За пять лет до этого Карамзин уже провозгласил для всей читающей публики, а значит, и для четы Коновницыных: «Часы сладостного покоя — предмет моих желаний. Пусть другие гоняются за состоянием и чинами; я презираю роскошь и те пустые знаки различий, которые ослепляют чернь». Момент величайших сдвигов в историческом развитии человечества совпал с моментом величайшей жажды уединения и покоя, проявившейся у частного человека. Одно обусловило другое. Первые читатели «Бедной Лизы» — это люди, которые очень хотели спрятаться от своего хищного времени.
И Карамзин подарил им такую возможность — трогательную историю, которую приятно почитать у камина. В ней всё условно, всё декорация. Но не в правдоподобности дело. Отвлекаясь на беды влюбленной девушки, можно ненадолго забыть о том, что уже случилось или может случиться за окном. Шторы плотно задернуты, огонь уютно пылает. Мы читаем «Бедную Лизу».
«Браво, брависсимо!»
Бегство состоялось. Детям, прячущим голову под одеялом, кажется, что раз они никого не видят, то и их никто не найдет. Иллюзия.

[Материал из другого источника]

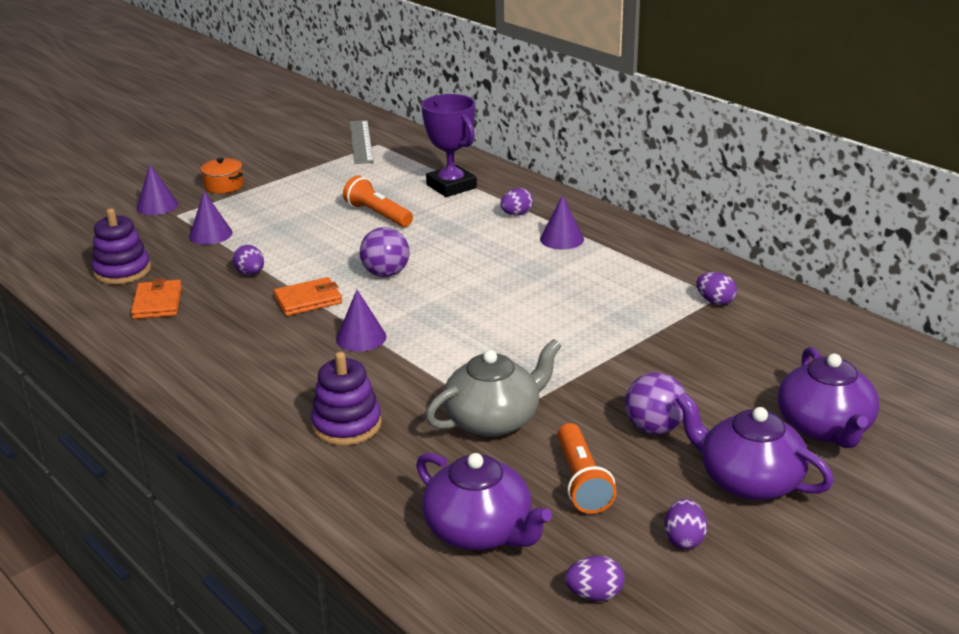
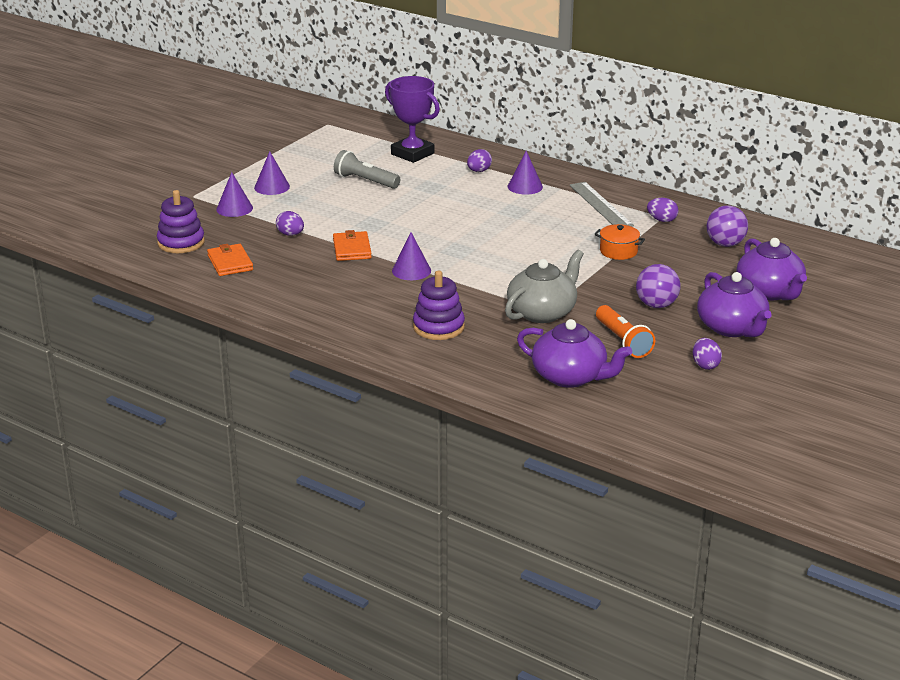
camera: 15 degrees left, 0 degrees up
(157, 206) = (169, 190): purple cone -> purple cone (272, 187)
(224, 185) = (216, 169): orange pot -> orange pot (618, 251)
(308, 300) = (352, 249): orange wallet -> orange wallet turned 60 degrees counterclockwise
(361, 142) = (311, 123): grey ruler -> grey ruler (600, 205)
(378, 215) = (365, 181): orange flashlight -> grey flashlight
(386, 274) = (401, 224): purple ball -> purple ball (725, 244)
(594, 595) = (663, 400): purple egg -> none
(748, 480) = (732, 328): purple teapot -> purple teapot turned 135 degrees counterclockwise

Пришли и нашли. Сожгли Москву, повлеклись обратно по Старой Смоленской дороге. А офицеры все носили в ранцах потрепанные странички. А барышни все прыгали в пруд у Симонова монастыря, едва расчищенный от дохлых французских лошадей.
Что же их так потрясло? Чувствительность современников «Бедной Лизы» нуждается в пояснениях.

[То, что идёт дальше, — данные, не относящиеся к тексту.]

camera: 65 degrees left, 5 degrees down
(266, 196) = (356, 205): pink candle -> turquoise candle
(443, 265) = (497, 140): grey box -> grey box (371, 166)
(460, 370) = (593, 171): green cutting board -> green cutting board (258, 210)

Это были люди, среди которых, по словам Екатерины II, мало кто «даже подозревали, чтобы для слуг существовало другое состояние, кроме рабства»

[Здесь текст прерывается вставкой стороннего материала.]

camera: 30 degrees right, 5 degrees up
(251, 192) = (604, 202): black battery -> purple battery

[119]. Война еще не вызывала всеобщего осуждения. Карамзин описал беседу с прусским капитаном: «Ему хотелось, чтобы королю мир наскучил. „Пора снова драться, говорил он, солдаты наши пролежали бока; нам нужна экзерциция, экзерциция!“ Миролюбивое мое сердце оскорбилось. Я вооружился против войны всем своим красноречием, описывая ужасы ея: стон, вопль несчастных жертв, опустошение земель, тоску отцов и матерей… Немилостивый мой капитан смеялся и кричал: „Нам нужна экзерциция, экзерциция!“»
[120].
Лишь немногие воспринимали войну как бессмысленную бойню. Остальные находили в ней красоту. Недаром историки моды считают наполеоновские сражения громадным дефиле, где на поле брани не только умирали, но и демонстрировали дивной красоты форму. Леопардовые шкуры, страусовые перья, рыцарские кирасы… Зрелище побеждало страх, мысли о смерти отступали на второй план, пропуская вперед восхищение. Бонапарт с колокольни над Прейсиш-Эйлау крикнет русским гренадерам: «Браво, брависсимо, как идут!» И ту же фразу повторит П. И. Багратион за минуту до ранения на Бородинском поле, глядя на наступающих французов.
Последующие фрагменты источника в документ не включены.